NATSO Pleased that Presidential Candidates Support Infrastructure Investment

Although there is not a lot that Donald Trump and Hillary Clinton agree on, there is common ground on the state of the nation's roads and bridges. Both presidential candidates have highlighted the need to invest in infrastructure as a way to kickstart economic growth, an issue on which NATSO's government affairs team is a leading voice in Washington. In fact, at NATSO's annual Day-on-the-Hill in May, dozens of truckstop and travel plaza operators from around the country lobbied their members of Congress to pass sustainable, long-term highway funding legislation, emphasizing that this would not only help the truckstop business, but the economy as a whole.

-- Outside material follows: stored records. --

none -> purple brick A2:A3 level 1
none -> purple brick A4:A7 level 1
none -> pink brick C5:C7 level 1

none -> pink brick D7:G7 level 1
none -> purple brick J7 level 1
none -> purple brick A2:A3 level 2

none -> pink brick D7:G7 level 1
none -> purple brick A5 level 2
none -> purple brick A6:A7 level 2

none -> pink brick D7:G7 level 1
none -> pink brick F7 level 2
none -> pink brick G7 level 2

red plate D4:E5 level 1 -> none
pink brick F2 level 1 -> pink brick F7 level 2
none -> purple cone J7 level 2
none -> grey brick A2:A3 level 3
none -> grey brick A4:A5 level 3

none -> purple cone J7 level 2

Here's what we know about both candidates' infrastructure policies:

Hillary Clinton

Hillary Clinton has said that she would propose to Congress a $275 billion infrastructure plan in her first 100 days in office. Mrs. Clinton's plan would use new revenue from reforming the corporate tax code to pay for new projects and create a $25 billion infrastructure bank. She also wants to reauthorize the Build America bonds program, which the Obama Administration implemented during its first term as part of the 2009 stimulus program. The program is designed to help facilitate state and local government financing of projects.

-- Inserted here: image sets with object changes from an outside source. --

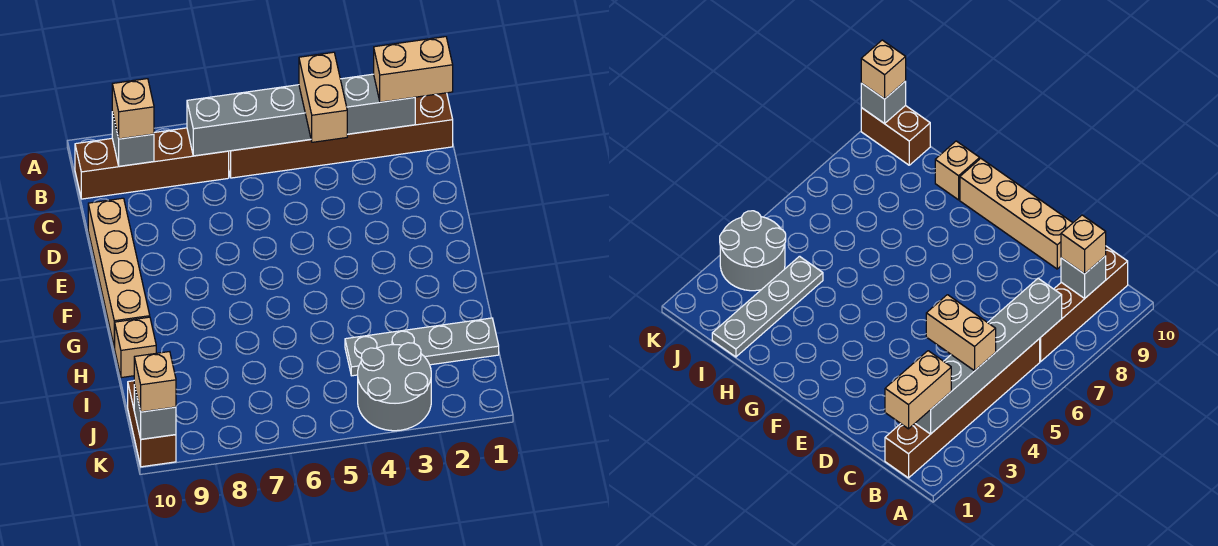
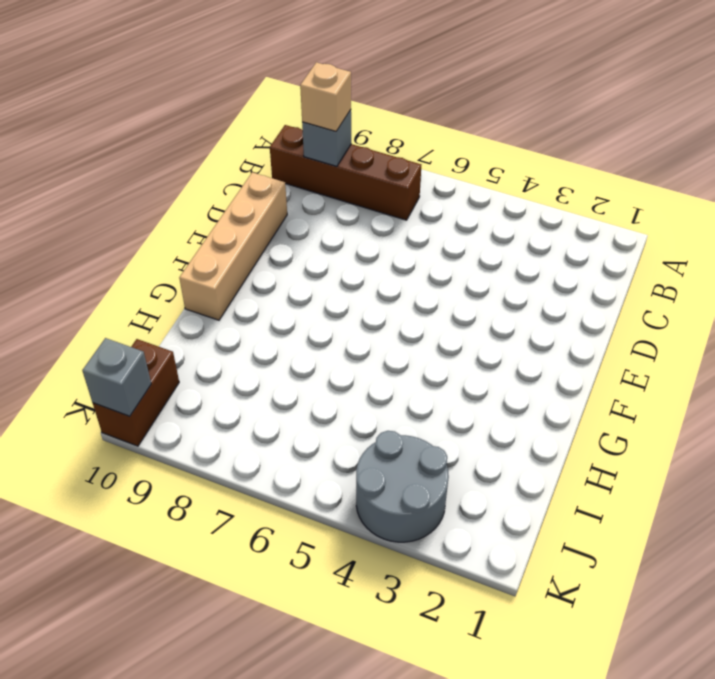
none -> brown brick B1:B6 level 1
none -> tan brick H10 level 1
none -> grey plate I1:I4 level 1

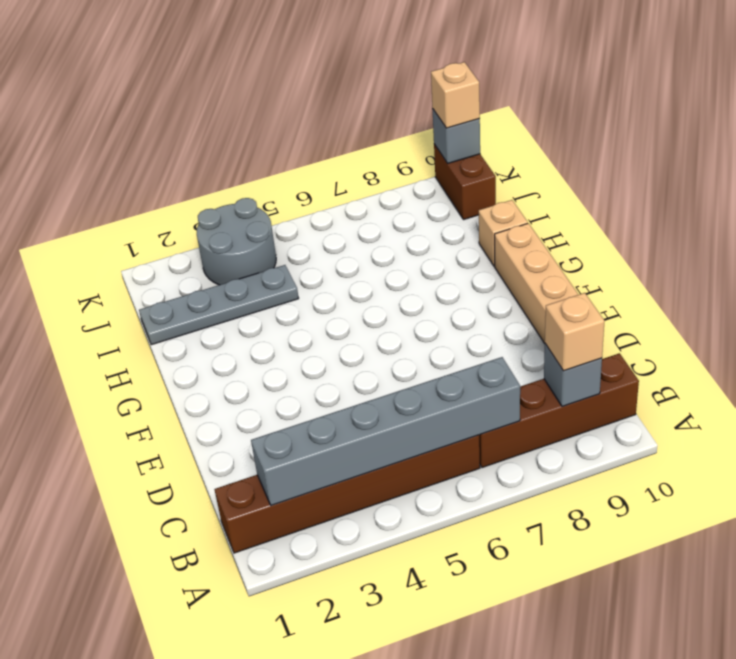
none -> tan brick B1:B2 level 3
none -> tan brick B4:C4 level 3

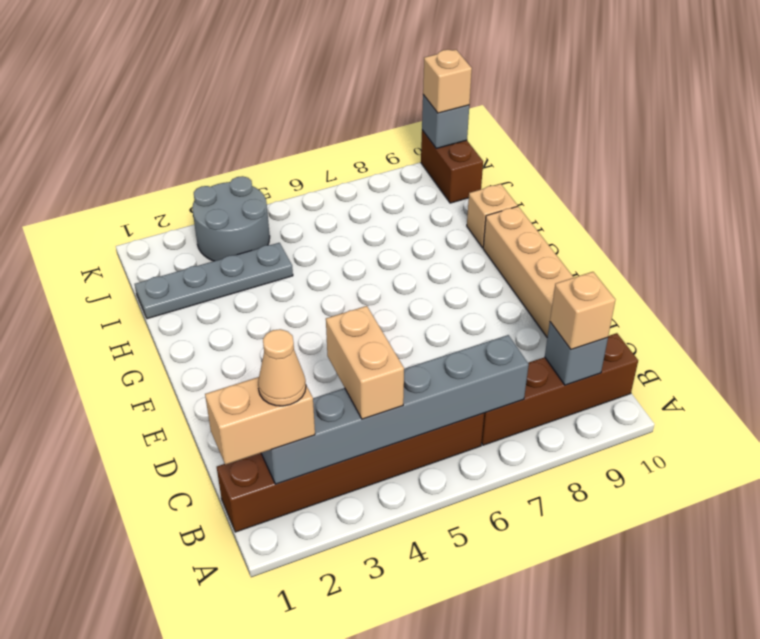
tan cone B2 level 4 -> none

"It's a very good sign that Secretary Clinton views infrastructure as important enough to warrant her attention in her first 100 days in office," said David Fialkov, NATSO's Vice President of Government Relations. However, Fialkov added that he would prefer the sources of funding under her proposal to be transportation-related. "Overhauling the corporate tax code is easier said than done, and it's not going to provide a sustainable funding stream into the future. Plus, the Build America Bonds program is a non-starter with most Republicans." Fialkov said he would prefer a raise in the motor fuels excise tax to provide a reliable source of funding for transportation.

Donald Trump

Donald Trump has stated in numerous speeches that he supports a vast infrastructure investment program, promising a "trillion-dollar rebuilding program" to improve the nation's transportation infrastructure. His campaign has not yet released concrete proposals, however. Indeed, House Transportation Committee Chairman Bill Shuster (R-PA), said on July 18 that not yet offered specifics for how he plans to fix the nation's crumbling infrastructure.

"Donald Trump has said he would support a trillion-dollar infrastructure program, but not exactly said how as of yet," NATSO's Fialkov said. "If and when we see more details from Mr. Trump's campaign NATSO will be able to comment more fully on the specifics, but for now I suppose it's a good sign that he's thinking about it and prioritizing it."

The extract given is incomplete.